Ornithologie du Canada, 1ère partie/Le Jaseur de Bohême

Atelier typographique de J. T. Brousseau (p. 218-219).

LE JASEUR DE BOHÊME.[1]
(Bohemian Chatterer.)


Il y a en Canada deux oiseaux de la même famille, semblables sous tous les rapports, excepté sous celui de la taille. Le plus rare est le Jaseur de Bohême, espèce européenne, qui habite aussi le nord du Canada ; il ne se montre que lorsque l’hiver est très froid. Cet oiseau est un de ceux qui a le plus alarmé l’antiquité. Les uns prétendent que c’est là l’effroyable volatile, l’incendiara avis dont l’apparition, au rapport de Pline, fut cause que Rome subit des lustrations réitérées.
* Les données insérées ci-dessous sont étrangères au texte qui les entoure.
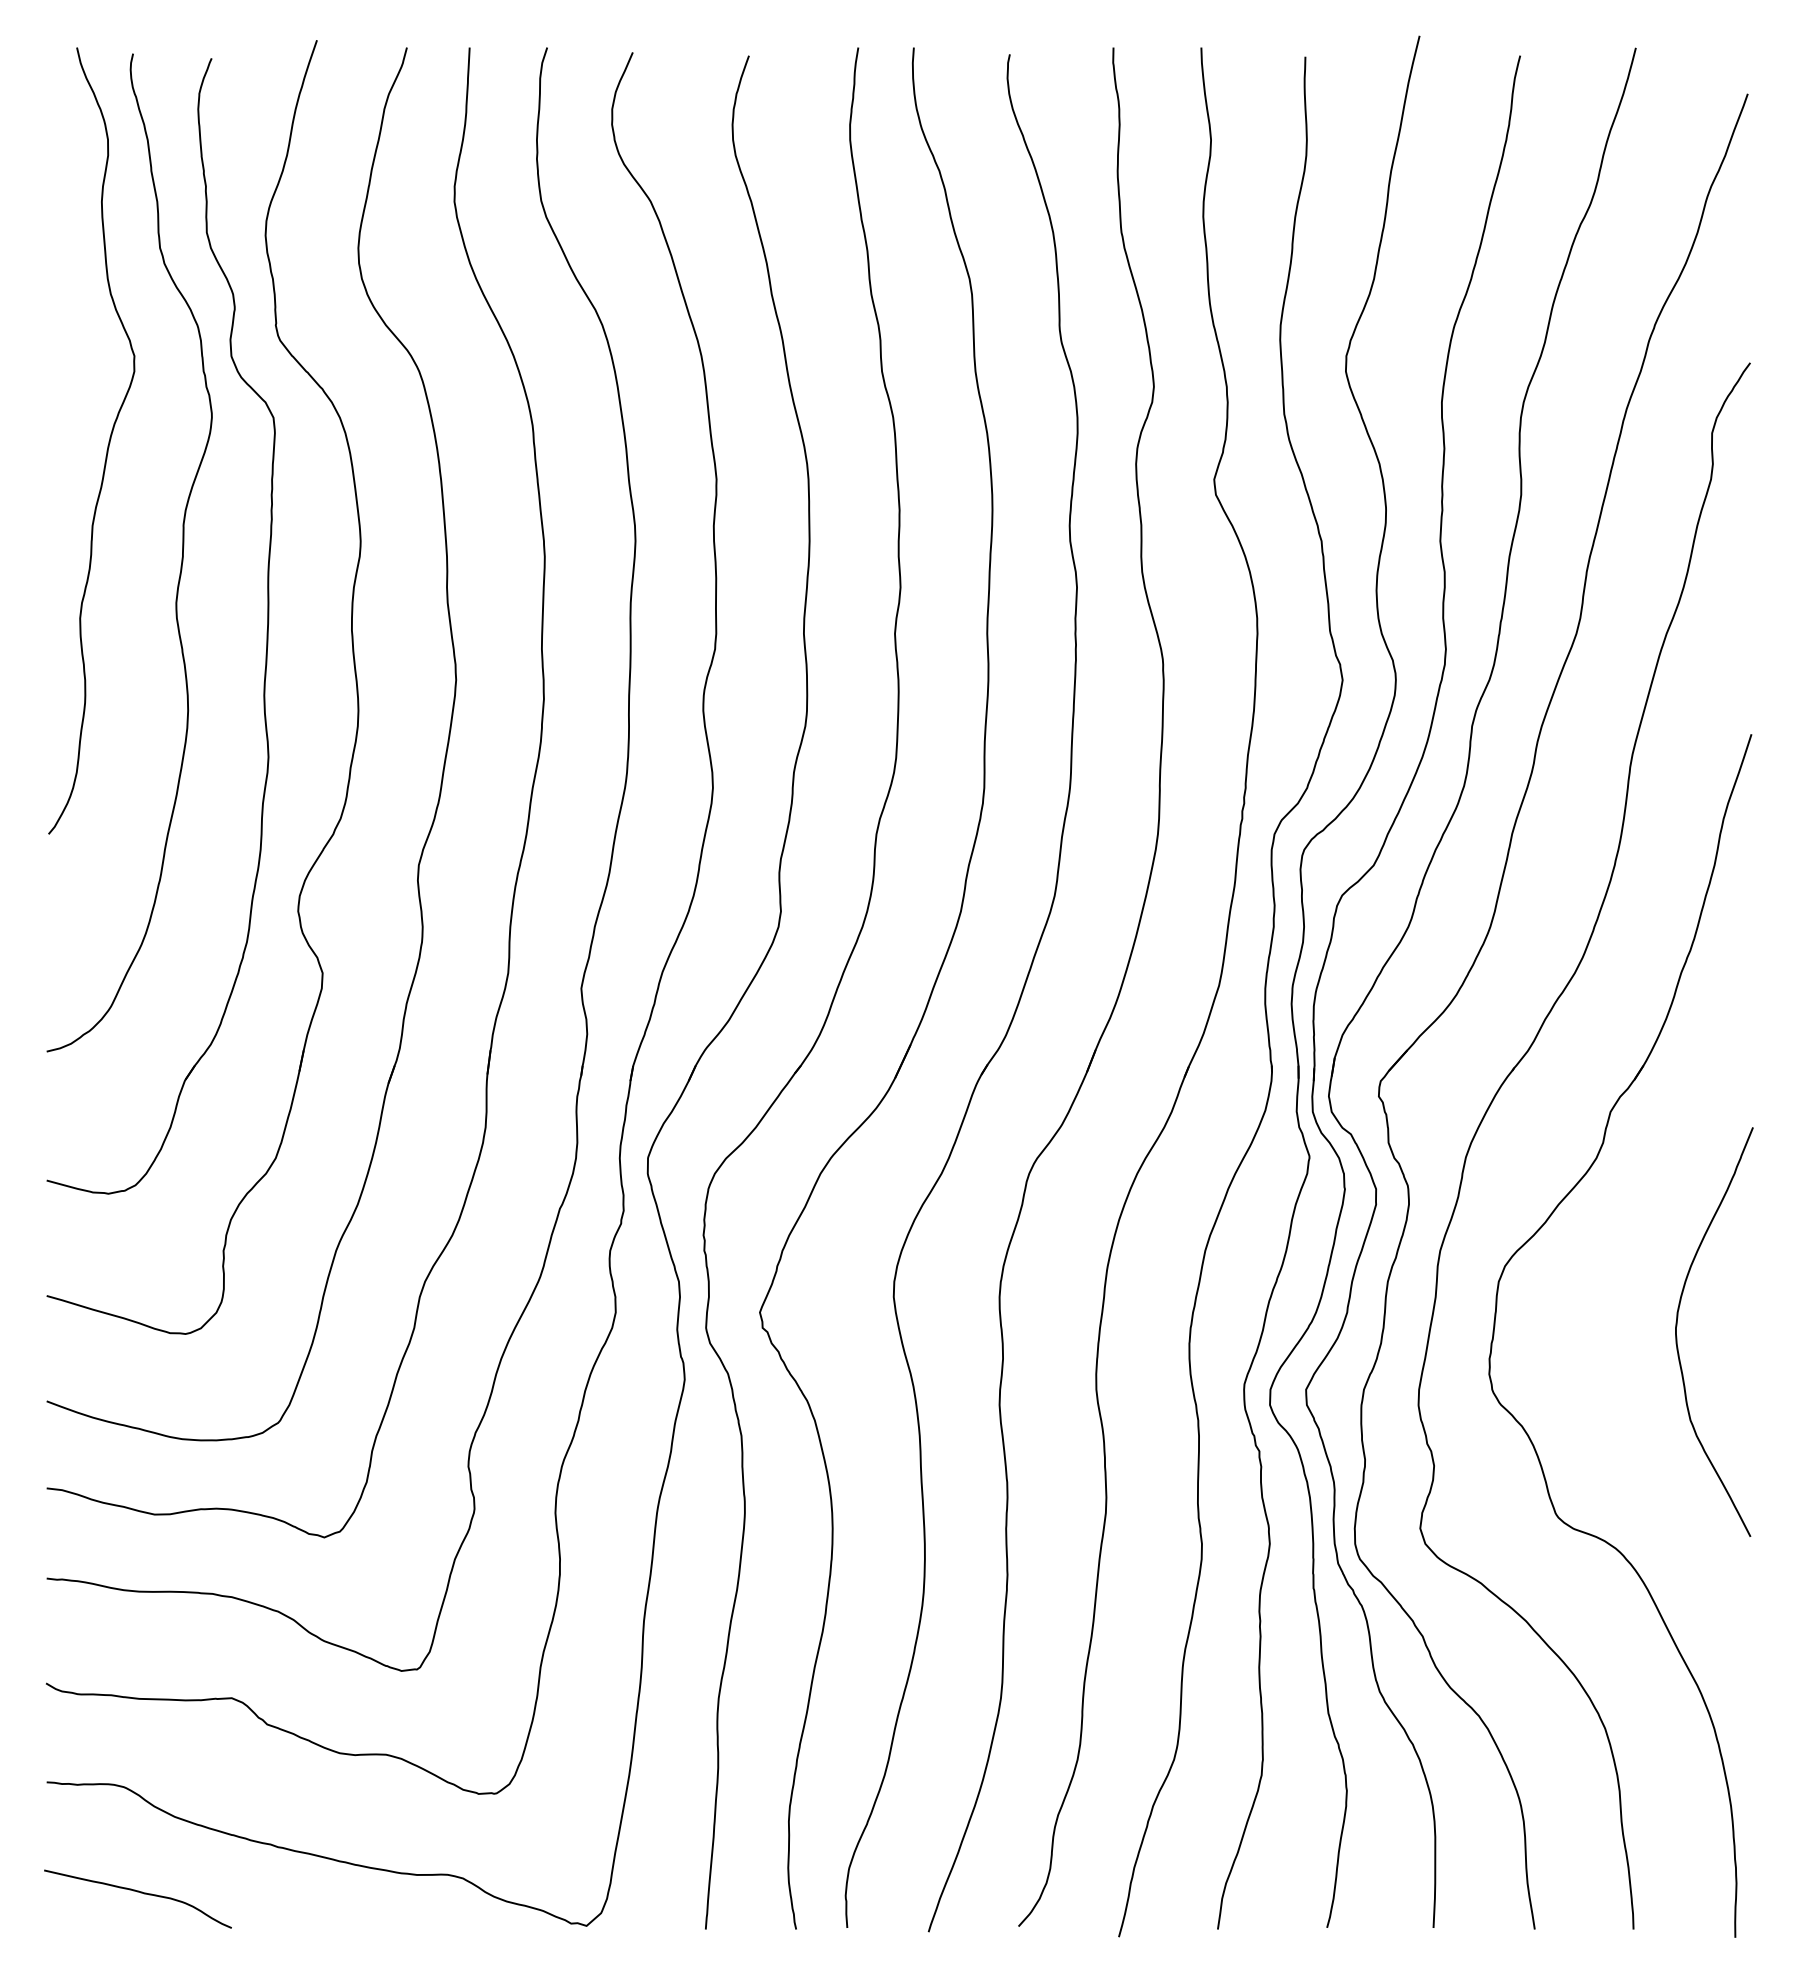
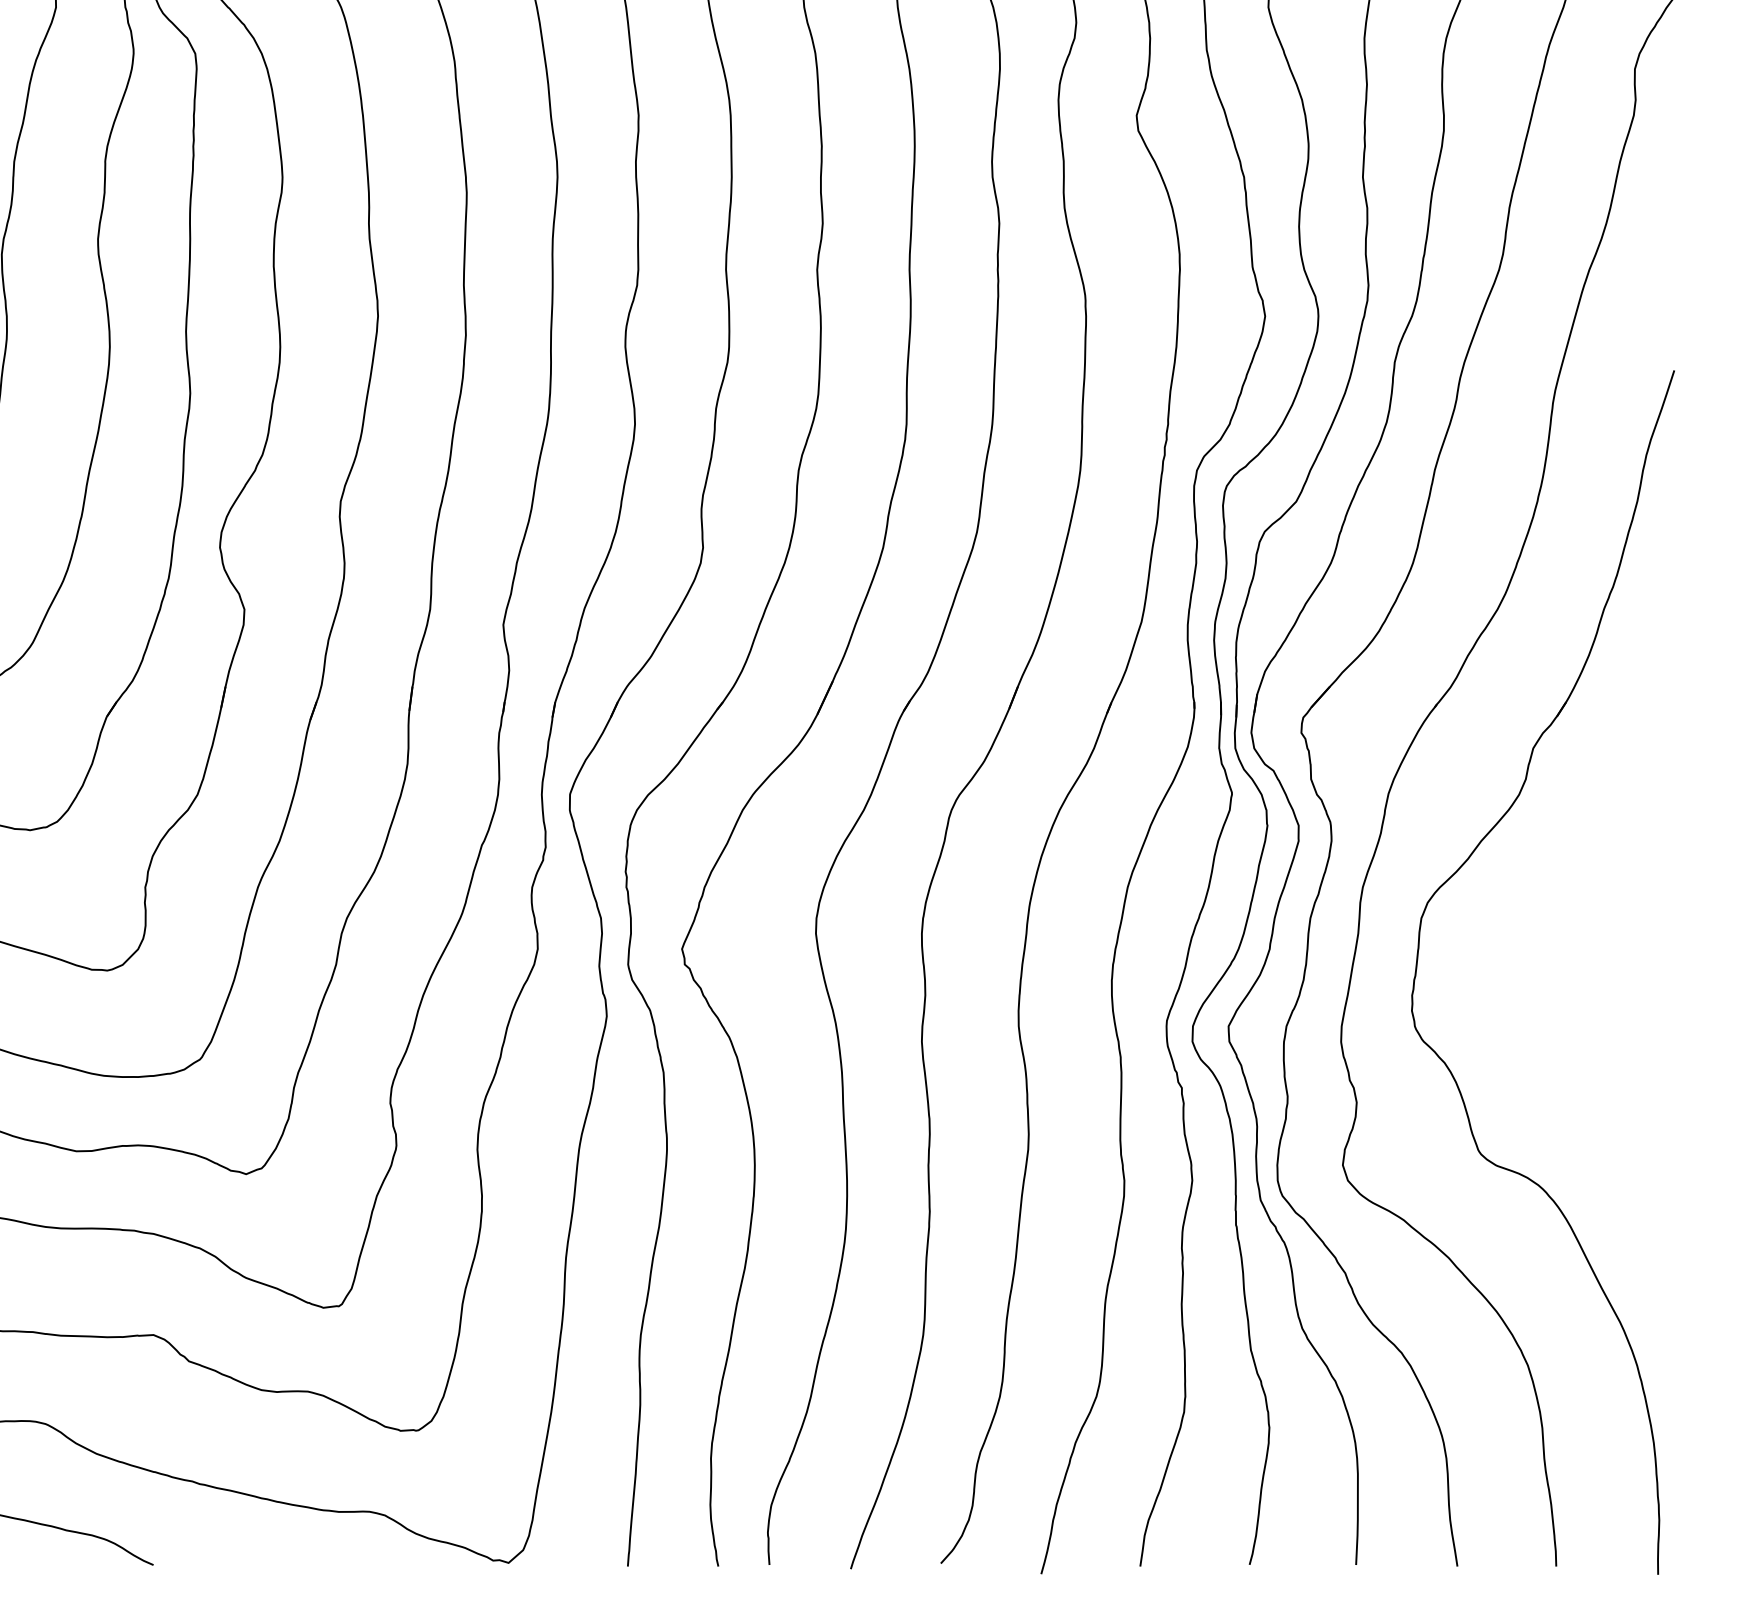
curve: (1677, 1326) -> (1600, 963), removed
D’autres croient que c’est l’oiseau de la forêt d’Hercynie, dont le plumage, dit Pline, brillait la nuit comme le feu. Adrovande s’insurge avec raison contre ces idées, et soutient mordicus que le plumage du Jaseur de Bohème ne reluit pas la nuit ; qu’il en a gardé un trois mois et qu’il l’a observé à toute heure (quâvis noctis horâ contemplatus sum).

Serait-ce le gnaphalos d’Aristote ?[2]

Adrovande signale son apparition à diverses époques du moyen âge, en Allemagne et en Italie, comme précurseur de tremblements de terre et autres grands événements. Cet oiseau est un « accidentel » en France et en Angleterre, et assez rare dans le Bas-Canada ; on le rencontre plus fréquemment dans le Haut-Canada et dans la zone arctique. Le Prince de Musignano prête à l’espèce des mœurs fort douces. Leur vol est rapide et lorsqu’ils quittent un arbre, ils émettent un cri aigu, zi, zi, zi, sans autre ramage malgré leur nom de Jaseur. Ils recherchent avidement le fruit du Pimbina et du Masquabina, le raisin sauvage, les grains de genièvre, les pommes, les gadelles et autres fruits. Le Jaseur de Bohême consume une grande quantité de nourriture à chaque repas ; réduit en captivité, il devient fort docile et se baigne régulièrement chaque jour. Son plumage est sa seule recommandation. Il voyage quelquefois de concert avec le Jaseur du Cèdre, bien plus commun au Canada.

« Le mâle a le bec fort et noir, excepté à la base, dont la couleur est blanc-jaune ; les narines sont ombragées de petites plumes noires ; l’iris est rouge pourpre ; le menton et la gorge d’un noir velouté, ainsi que la bande noire (au centre de laquelle est l’œil) qui part du bec et finit derrière le cou ; le front d’un brun roux ; les plumes de la tête sont longues, soyeuses et forment une huppe d’un roux châtain que l’oiseau peut ériger ou abaisser à volonté. Les parties supérieures sont d’un roux pourpre, ou d’un brun vinacé, tacheté de gris ; le croupion moins foncé ; la poitrine et le ventre d’un gris pourpre, nuancé d’un roux pâle brunâtre ; les parties inférieures d’un jaune-brun inclinant au rouge-orangé ; les plumes des ailes noires, terminées de blanc et de jaune ; les primaires sont noires, avec une tache de jaune brillant à l’extrémité ; les secondaires sont grises, terminées de blanc, et sept à huit d’elles sont ornées de petites excroissances couleur de cire à cacheter. Les pieds, les tarses et les griffes sont noirs. »

Longueur totale, 9 , envergure, 16 .


  1. No. 232. — Ampelis Garrulus.Baird.
    Bombycilla Garrula.Audubon.
  2. Histoire Ancienne, Livre IX C. 16.